NOTES ON BOOKS, ETC.

The Northern Antiquaries set their brethren in this country a noble example. Every year sees one or more of them engaged in the production of carefully-edited volumes of early Scandinavian history. We have now to record the publication, by Professor Munch, of the old Norse text of Kong Olaf Tryggvesön's Saga from a MS. in the Library at Stockholm which has not hitherto been made use of; and also, by the same gentleman, in conjunction with his friend Professor Unger, of an edition of the Saga Olafs Konungs ens Helga, from the earliest MS. in the library at Stockholm. Each work is introduced by a preface of great learning, and illustrated by a large body of valuable notes.

Those who have shared our regret, that the brilliant notices of books which occasionally appear in the columns of The Times should be presented in a form which scarcely admits of their being preserved, and also our satisfaction when Mr. Murray put forth his selection from them under the title of Essays from the Times, will be glad that the same publisher has issued in his Railway Reading a Second Series of them, comprising fourteen articles.

We may remind all lovers of beautiful illustrations of Mediæval Art, that Messrs. Sotheby and Wilkinson will sell by auction on Monday next the entire stock of the magnificent publications of Mr. Henry Shaw, F.S.A., whose Dresses and Decorations of the Middle Ages are a type of the whole. Such an opportunity of securing copies at a reasonable rate will never occur again. While on the subject of sales, we may mention that Messrs. Puttick and Simpson announce a sale of Photographs. This is the first instance; but we may be sure, with the growing taste for these accurate and, in many cases, also artistic transcripts of nature, every season will see many similar sales.

At the anniversary of the Society of Antiquaries on Monday last, Admiral Smyth moved a vote of thanks to Mr. Bruce, on his retirement from the Treasurership, for his zeal and indefatigable exertions in that office. The manner in which the gallant Admiral's remarks were received showed, first, that the reforms advocated by Mr. Bruce now meet the general approval of the Society; and secondly, that the warmth of feeling which they had called forth on both sides has entirely disappeared.
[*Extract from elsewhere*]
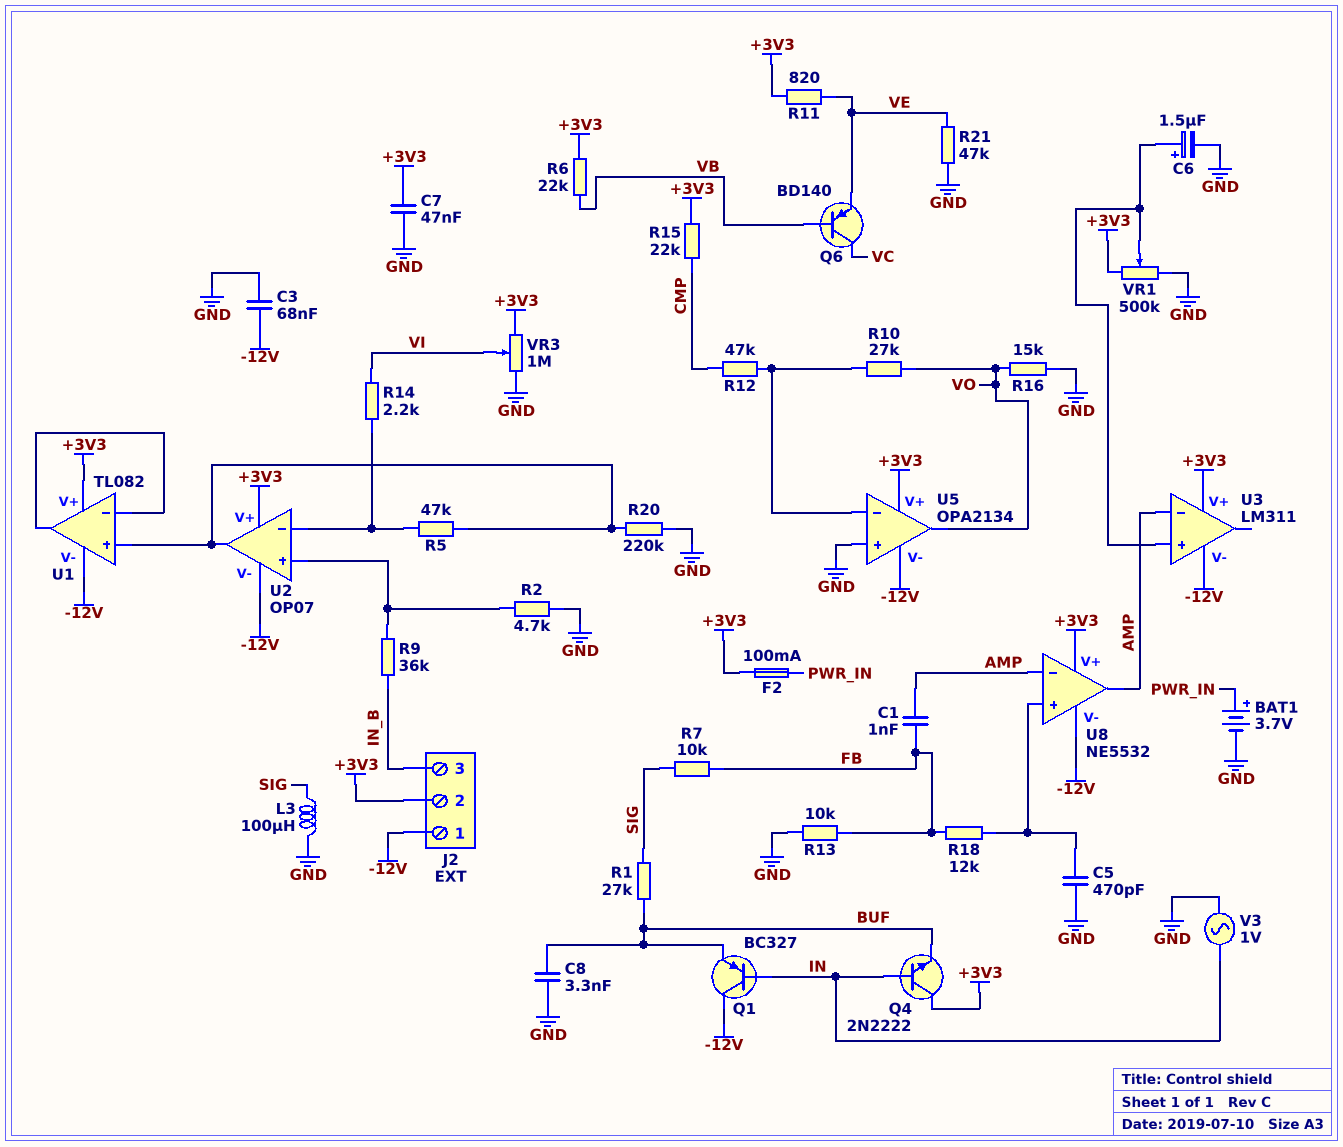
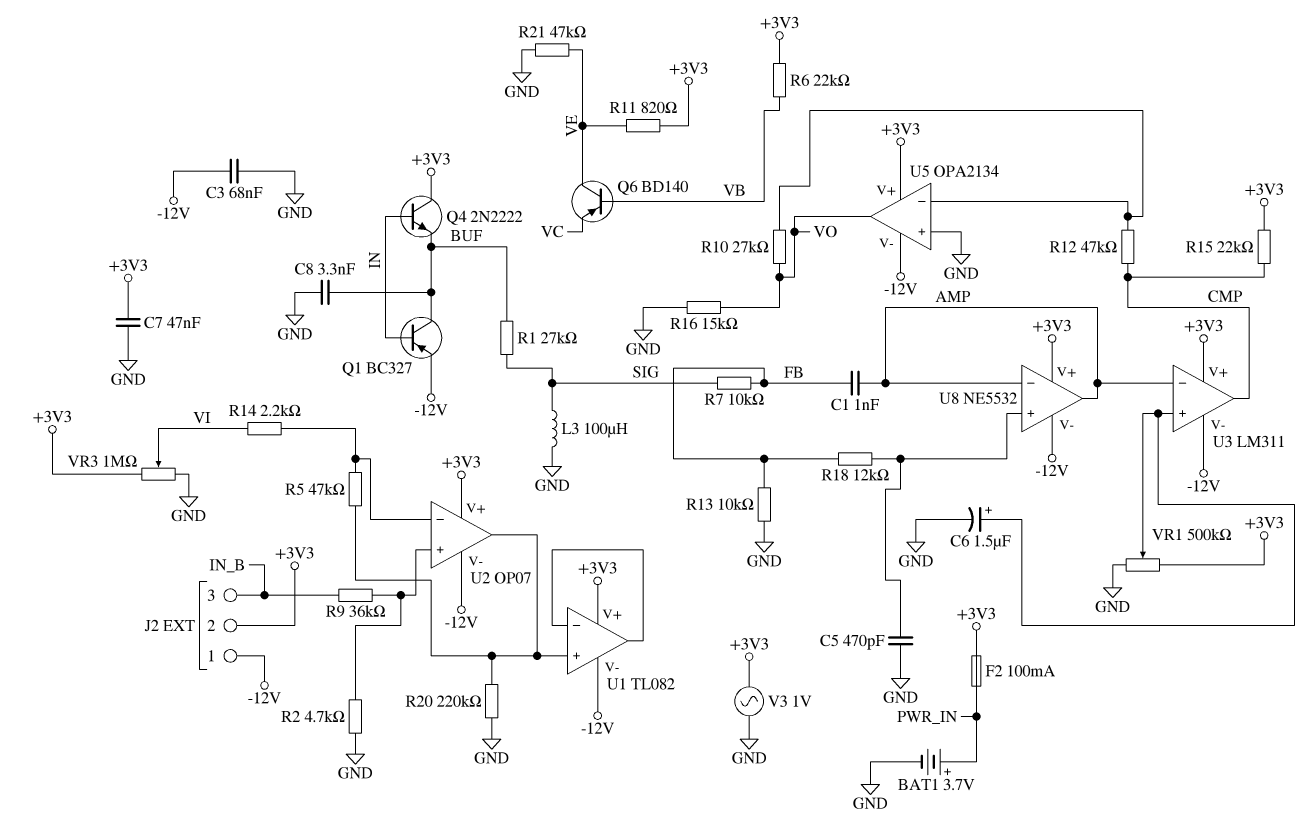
Q1: PNP BC327 (B IN, C -12V, E BUF) -> PNP BC327 (B IN, C BUF, E -12V)
Q6: PNP BD140 (B VB, C VC, E VE) -> PNP BD140 (B VB, C VE, E VC)
U3 pin out: none -> CMP
V3: AC 1V (GND, IN) -> AC 1V (+3V3, GND)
Books Received.—Condé's History of the Arabs in Spain, translated from the Spanish, by Mrs. Jonathan Foster, in three volumes, Vol. I. Mr. Bohn deserves the best thanks of all lovers of history for this English translation—the first which has ever been made—of the admirable work of Condé. It is one of the most important volumes which he has published in his Standard Library.—The Diary and Letters of Madame D'Arblay, Vol. II. The second volume of this amusing, gossiping, and egotistical work, comprises the period 1781-1786.—Pantomime Budgets, &c., a clever pamphlet in favour of prepaid taxation.—John Penry, the Pilgrim Martyr, 1559-1593, by John Waddington. A violent anti-church biography of Penry, whose share in the Marprelate Controversy Mr. Waddington disbelieves on very insufficient grounds.